One can be amazed by the number of historic bridges, one will stumble upon while walking along the small river. This includes the largest of them all, the Carolabrücke. Built in 1876, this three-span, closed spandrel arch bridge, built using sandstone, can be found at Stauffenberg-Allee. The bridge is 82 meters long and spans the Priessnitzer Grund that is as deep as 23 meters. The structure was thoroughly rehabilitated in 2003, where new decking covered the arches and is 2.7 meters wider than its original width of 17.3 meters.

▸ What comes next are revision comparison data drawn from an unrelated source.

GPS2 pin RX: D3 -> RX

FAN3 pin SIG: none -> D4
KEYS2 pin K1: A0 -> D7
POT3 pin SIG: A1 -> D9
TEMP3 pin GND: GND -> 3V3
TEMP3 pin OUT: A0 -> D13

In this picture, one can see the 23 meter tall viaduct that has stood the test of time, covered in many shades of colors through graffiti. Yet despite having countless amounts of traffic crossing it daily, the bridge has a sense of serenity surrounded by the sound of water, as the Priessnitz makes its way to the Elbe. Along the stretch of what is called Priessnitzer Grund, there are a series of concrete statues of approximately 1.5 meters tall, all lined up along the river opposite the trail. Each design depicts a historical or fairy tale form, although it is unknown who made the sculptures, except to say that they appear to be at least a century old. Anyone that knows any information on them are free to comment at the end of the article. This photo was taken at spring time right before the trees started budding, which could not have come at a better time. As the bridge is surrounded by trees and other vegetation, making the photo opportunity practically impossible, the best time to photograph this bridge would have to be when all the leaves are off the trees- hence winter time upto the time the trees start blossoming.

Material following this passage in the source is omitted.